C'est une oeuvre qui repose sur une démarche très autobiographique à savoir la mort accidentelle de l'acteur culte Zbigniew Cybulski avec qui Wajda devait tourner rapidement. Ce dernier se tua en cherchant à grimper dans un train et Wajda, profondément bouleversé, se demanda comment en faire le deuil.
Pour la première fois de sa carrière, il écrivit donc seul un scénario où une équipe de cinéma est paralysé par l'absence d'un comédien qui doit jouer une scène où il se tue en grimpant dans un train. C'est le réalisateur du film qui prend sa place tandis qu'on se demande les heures suivantes où a bien pu passer la vedette. La réponse viendra le lendemain : il s'est tué justement de la même manière que dans le film. Le cinéaste essaye donc de finir son film en questionnant l'absence de son acteur.
Beaucoup d'acteurs de Tout est à vendre joue leur propre rôle dans le film, et certaines images du vrai enterrement de Zbigniew Cybulski sont intégrées le temps d'une séquence. En revanche, Wajda n'a pas poussé le concept jusqu'à jouer lui-même son propre rôle qui est tenu par le comédien Andrzej Lapicki.
Peut-être fallait-il savoir ça avant de se lancer dans le film car sans ces clés de repères, il n'est pas évident de comprendre la finalité d'une œuvre volontairement très décousue et déconstruite pour une approche non narrative. La première partie alterne régulièrement de la fiction filmée au rapports entre les membres de l'équipes pour des glissements plus ou moins visibles. Dans certains cas, l'effet est prévisible (la tentative de suicide) tandis que d'autres sont plus troublants comme lorsque de Beata Tyszkiewicz lance un regard caméra en demandant à une personne hors-champ (ou au réalisateur lui-même) si tout le monde va l'abandonner.
La seconde partie traite de l'égarement des proches du comédiens qui essaient de trouver un sens à sa mort, à son absence et comment y pallier. Là, j'ai vraiment eu l'impression de quelques chose m'échappait comme si Tout est à vendre faisait référence à certains aspects de la vie de Zbigniew Cybulski connu des polonais de l'époque. Quel est par exemple le rôle de cette tasse métallique ? Sans oublier les seconds rôles dont je ne savais pas s'il était de simples créations ou de vrais comédiens dans leurs propres rôles.
Pas évident de rentrer dans le film qui est de toute façon extrêmement fuyant et abstrait avec une démarche très spécifique.
Difficile en revanche de lui enlever son originalité, la radicalité de l'entreprise, une approche très personnelle qui recoupe des préoccupations du cinéaste (la mémoire, le besoin de témoigner) mais sans recouper l'Histoire de son pays.
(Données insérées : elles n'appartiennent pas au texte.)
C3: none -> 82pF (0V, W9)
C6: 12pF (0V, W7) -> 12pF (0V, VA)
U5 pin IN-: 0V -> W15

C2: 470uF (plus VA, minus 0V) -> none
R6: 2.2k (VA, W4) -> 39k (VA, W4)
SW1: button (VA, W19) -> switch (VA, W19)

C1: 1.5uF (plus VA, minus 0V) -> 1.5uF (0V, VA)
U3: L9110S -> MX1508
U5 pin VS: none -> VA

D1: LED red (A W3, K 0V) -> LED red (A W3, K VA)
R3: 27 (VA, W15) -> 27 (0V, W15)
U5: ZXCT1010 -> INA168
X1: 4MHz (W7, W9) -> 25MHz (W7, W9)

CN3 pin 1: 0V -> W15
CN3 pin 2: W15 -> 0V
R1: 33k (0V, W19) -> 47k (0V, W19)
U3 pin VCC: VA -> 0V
Et quelques séquences sont également assez fortes : l'ouverture avec la chute sur le quai de la gare, la séquence surprenante du manège, les réactions de l'équipe du film après la première projection du film inachevé et la conclusion avec la course des chevaux.
J'ai pu voir le film grâce à un Festival de Film Polonais où Tout est à vendre était précédé de du court-métrage Sur le tournage de Jerzy Ziarnik qui suit Wajda sur quelques scènes de son film. C'est assez passionnant car on le voit vraiment douter à quelques reprises sur le plateau. Cherchant à trouver de l'authenticité à chaque séquence mais ne sachant comment la trouver et la reproduire à l'écran. On le voit aussi, un peu désemparé, se confier à Beata Tyszkiewicz (son épouse à la ville) en lui disant qu'il sent le projet lui glisser des mains, qu'il avait au début du tournage une idée précise du projet avant de se rendre compte jour après jours que son concept lui paraissait de plus en plus flou et insaisissable. Et on peut dire en effet qu'on ressent lors du visionnage du film fini cette difficulté à rendre palpable ce portrait en creux d'un artiste, au cœur de toute les conversations, mais qu'on ne verra jamais comme s'il était déjà trop tard pour comprendre son destin et ce qui le définissait.
Voilà, bien le genre de film qui mérite le qualificatif de "grand film malade".